An app for visually impaired people that narrates the world around you
Technology can be such an enabler of good and such an enabler for people to shrink the world, for the world to come closer together, and for people to be able to achieve so much more than they ever could without it.
About Seeing AI
Designed for the blind and low vision community, this research project harnesses the power of AI to describe people, text, currency, color, and objects.
Seeing AI is a Microsoft research project that brings together the power of the cloud and AI to deliver an intelligent app designed to help you navigate your day. Point your phone’s camera, select a channel, and hear a description of what the AI has recognized around you.
With this intelligent camera app, just hold up your phone and hear information about the world around you. Seeing AI can speak short text as soon as it appears in front of the camera, provide audio guidance to capture a printed page, and recognizes and narrates the text along with its original formatting. The app can also scan barcodes with guided audio cues to identify products, recognize and describe people around you and their facial expressions, as well as describing scenes around you using the power of AI. An ongoing project, the latest new ability to be added to Seeing AI’s roster is identifying currency bills when paying with cash and describing images in other apps such as your photo gallery, mail, Twitter.

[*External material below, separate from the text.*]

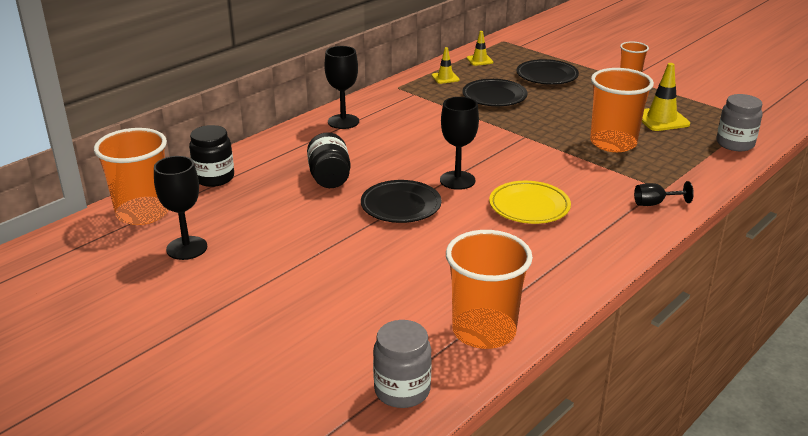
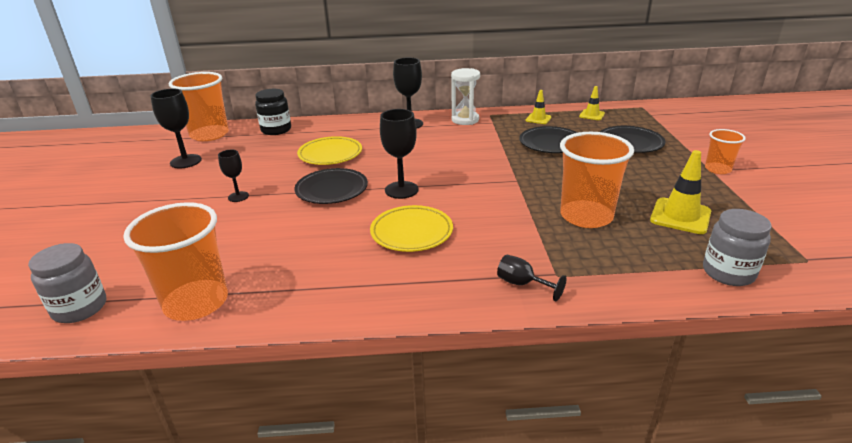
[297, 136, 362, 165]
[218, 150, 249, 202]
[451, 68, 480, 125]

- Turns the visual world into an audible experience — with this intelligent camera app, just hold up your phone and hear information about the world around you.
- Recognize and locate the faces of people you’re with, as well as facial characteristics, approximate age, emotion, and more.
- Read text quickly — hear short snippets of text instantly and get audio guidance to capture full documents.
You’ve probably seen it—the Seeing AI video, which premiered during Satya Nadella’s Build 2016 keynote. The video features Saqib Shaikh, a Seeing AI developer who is visually impaired, using the app to show the power of technology and the potential impact it can have on someone’s life.
You may not know the story behind the project. Seeing AI, formally known as Deep Vision, is the result of personal experience, using advances in research, and bringing together the right people with the right experience at just the right time.
It all started with Anirudh Koul—a data scientist working with machine learning and natural language processing in Bing. In early 2014, Anirudh realized that his grandfather, who was gradually losing his vision with age, was unable to recognize him during Skype calls. Anirudh was also aware of the emerging trend in computer vision—image classification errors were decreasing at a rate of 50 percent year-over-year, meaning it was likely that it would catch up to human accuracy in the near future. A short mobile prototype, while promising, left much to be desired in accuracy. His idea to help navigate users who are blind to nearby objects would have to wait.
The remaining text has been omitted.